Secularists and liberals will be baffled – just how fuddy-duddy are those members of the Synod who voted it down? Somehow there still are enough conservative evangelicals and Anglo-Caths in the Synod who are uncomfortable with the measure as it was presented. The chief controversy, it seems, was over provisions for parishes who did not want a woman bishop in charge.

The rejection is also, counter-intuitively, a defeat for some conservative Roman Catholics, who feel that the only way forward for Christian unity is for the Anglican Church to tear off on its liberal path, leaving a Catholic tradition behind to prosper.

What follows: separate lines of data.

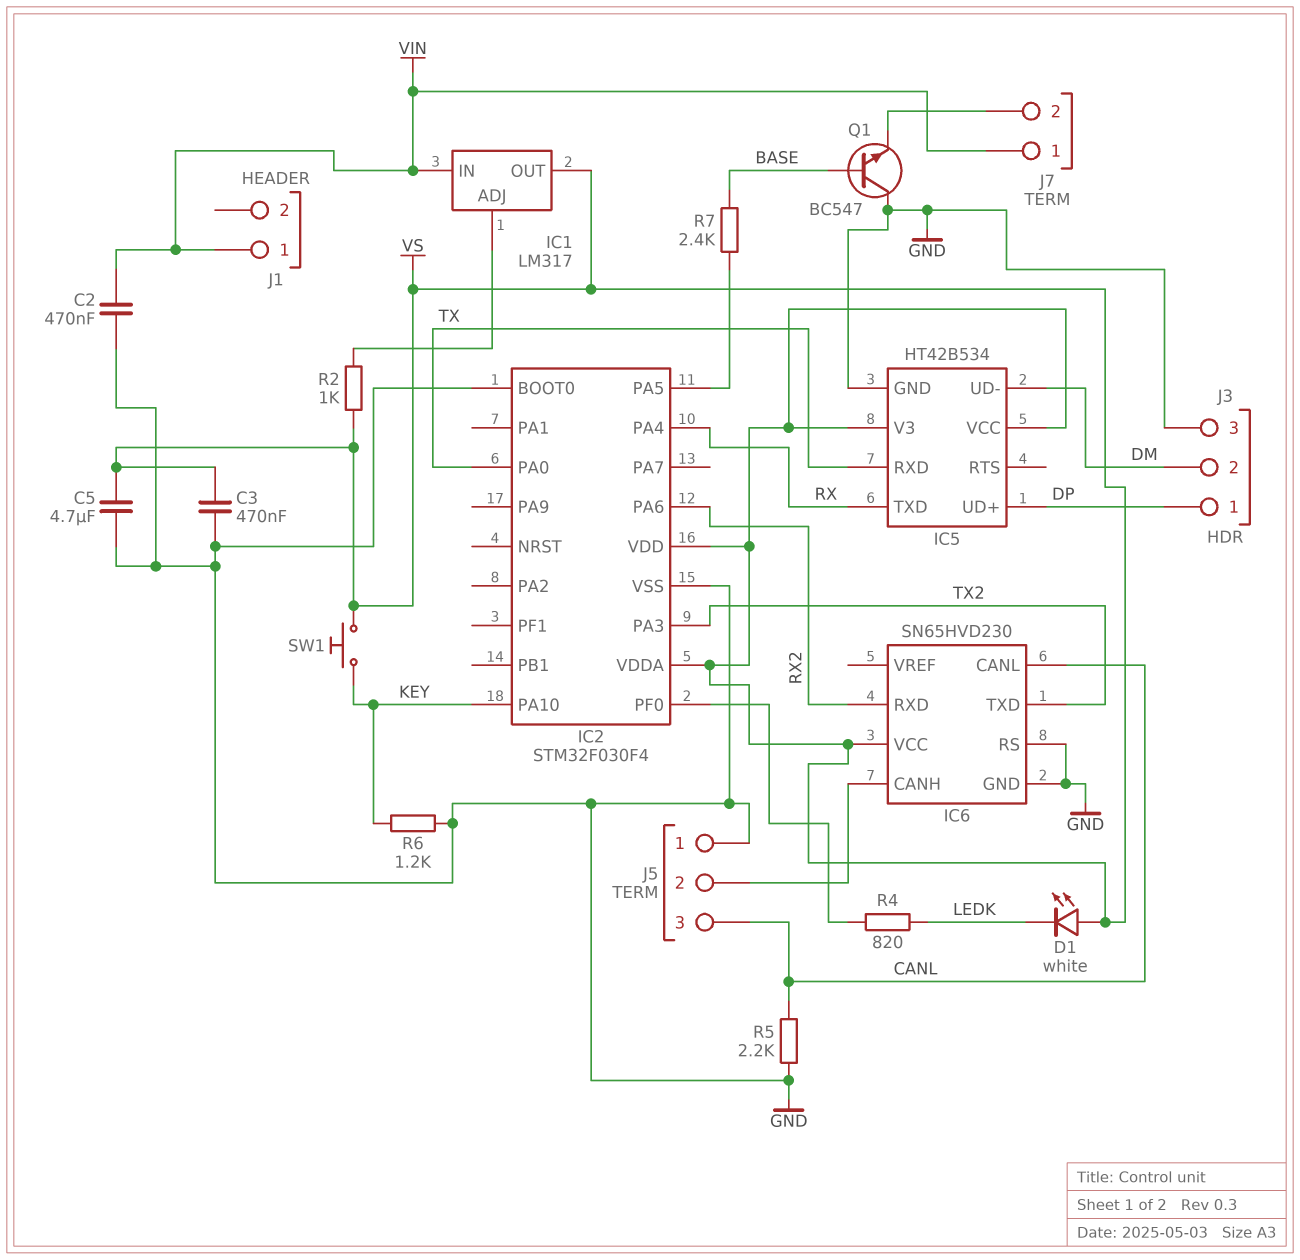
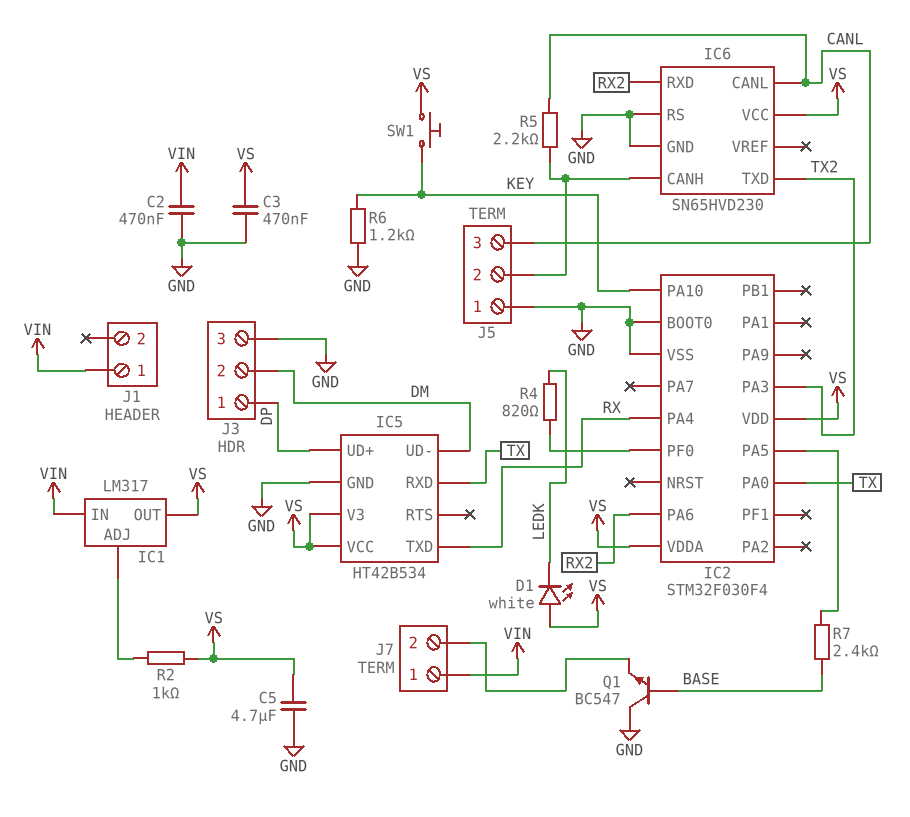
R5: 2.2k (CANL, GND) -> 2.2k (CANL, IC6/CANH)

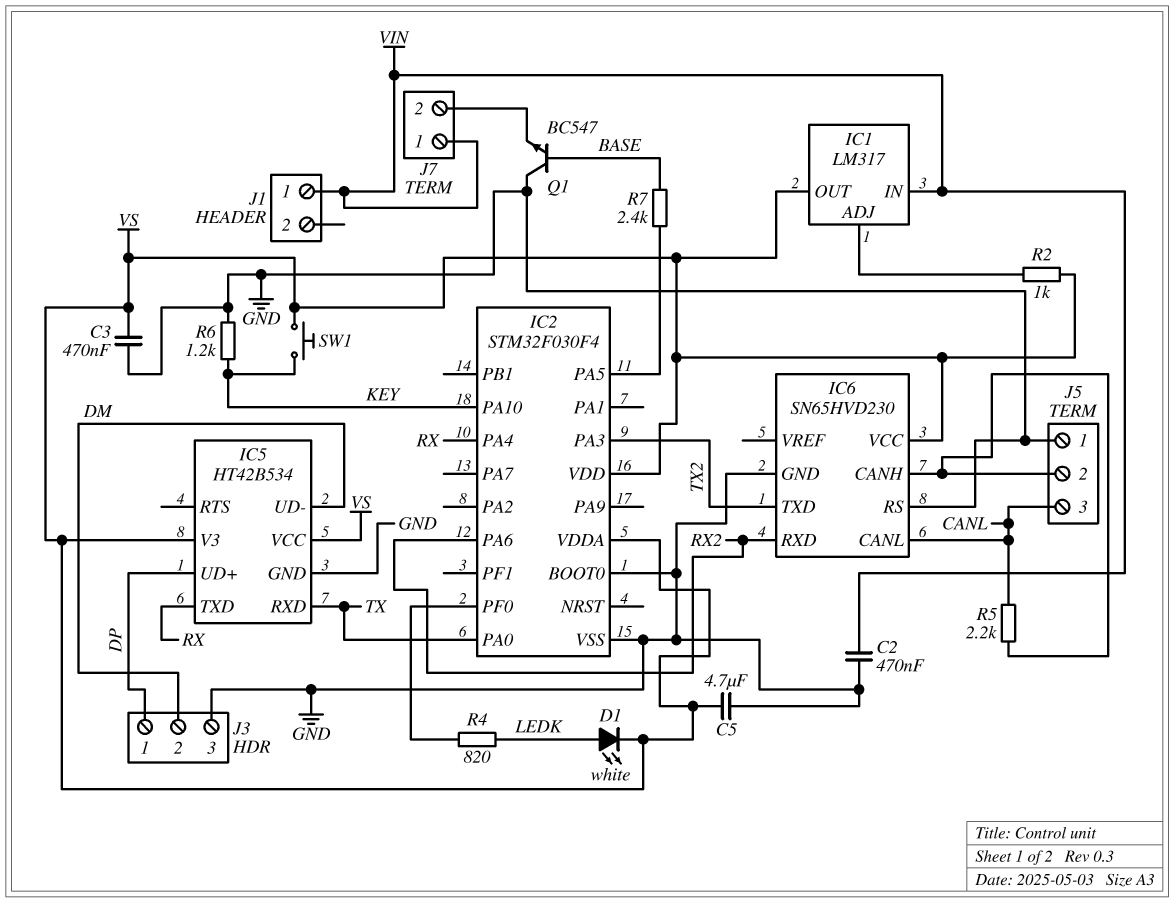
D1: LED white (A VS, K LEDK) -> LED white (A LEDK, K VS)

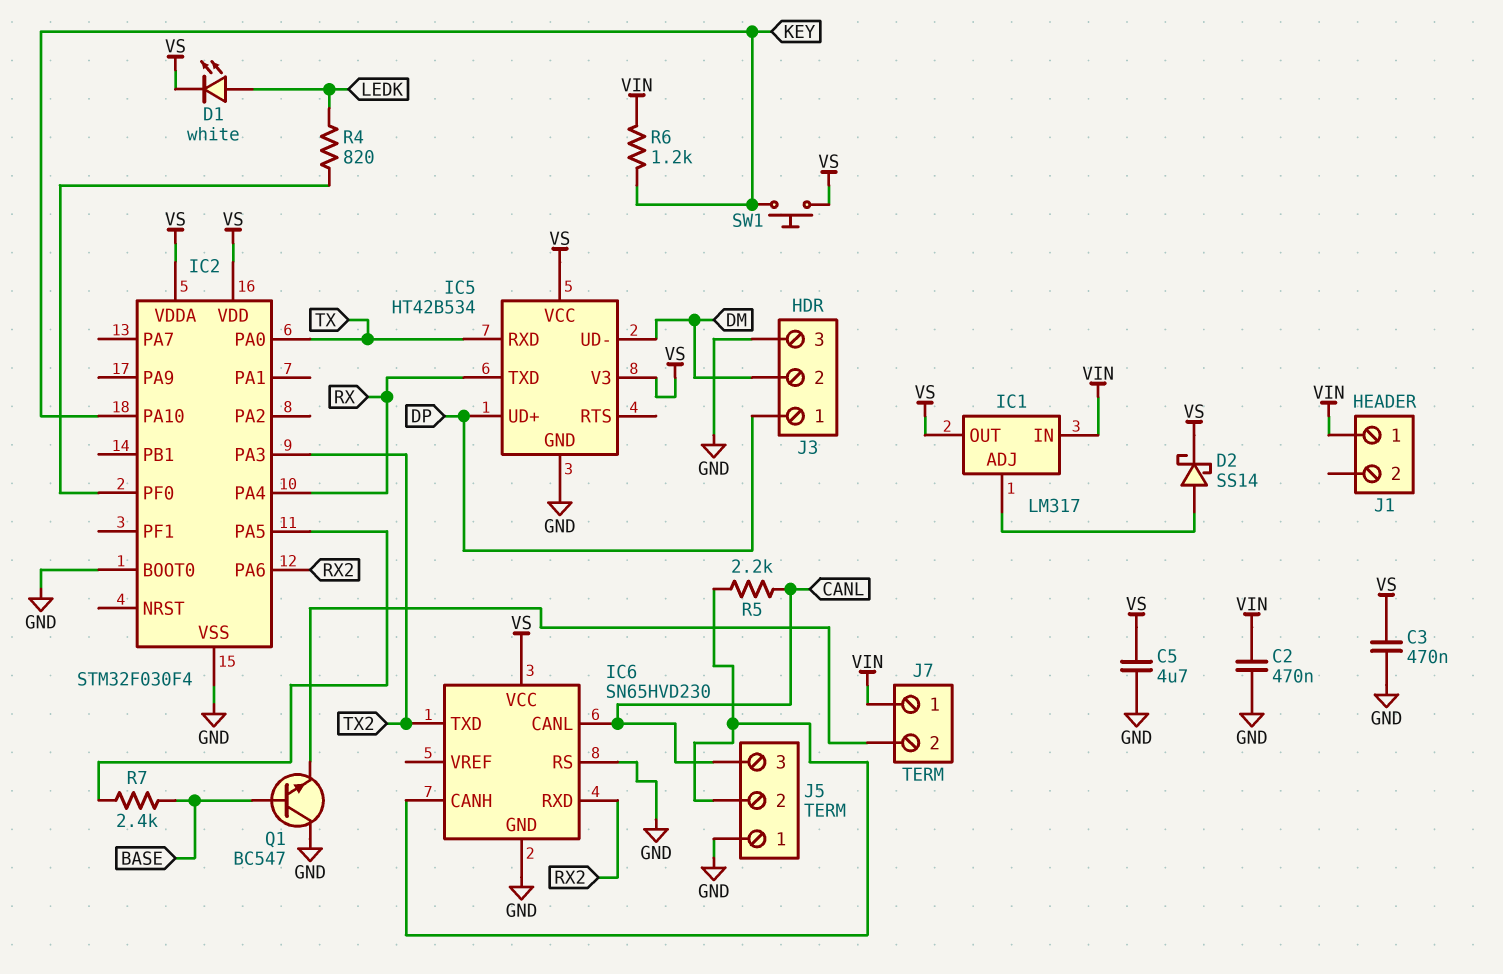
D2: none -> schottky SS14 (A IC1/ADJ, K VS)
R2: 1k (IC1/ADJ, VS) -> none
R6: 1.2k (GND, KEY) -> 1.2k (KEY, VIN)

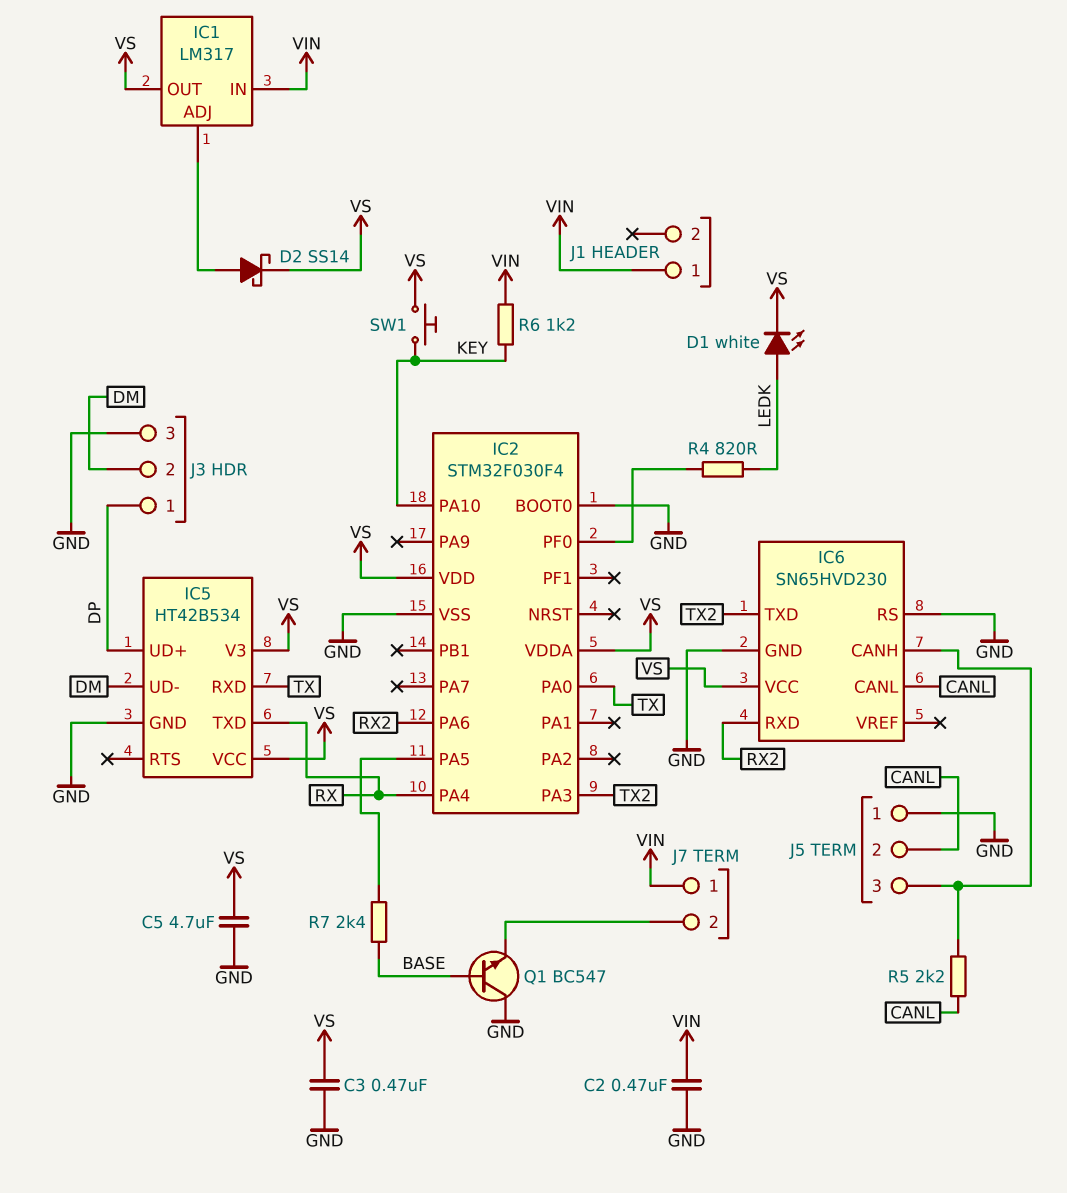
J5 pin 2: IC6/CANH -> CANL
J5 pin 3: CANL -> IC6/CANH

In the 1990s, after the Church of England accepted the ordination of women priests, William Oddie published a bold little book called The Roman Option. In its pages, he predicted the Anglican Communion would inevitably experience more ‘convulsions’ as it grappled with modernity. This in turn would lead to a fundamental ‘realignment’ of Christianity. Two great traditions would emerge, he said, the Catholic and the Reformed – one orthodox, the other liberal.

‘As the wounds of the past healed,’ he predicted, ‘these blocks would gradually grow together until, possibly in only a century or two, error and apostasy would fall away like dead skin cells, making way for the union of all Christian peoples.’

Heavy stuff. In recent years, though, Oddie’s thesis had started to look somewhat prophetic. Pope Benedict XVI recently tried to establish a new channel – a special ‘apostolic constitution’ – through which disgruntled Anglicans could approach Rome.

And as Damian Thompson blogged earlier, what with the appointment of Welby and the slow but steady movement of conservative Anglo-Catholics across the Tiber, Anglo-Catholicism looked to be on its last legs. It’s not quite dead yet, though, as tonight’s vote shows. There are more convulsions to come.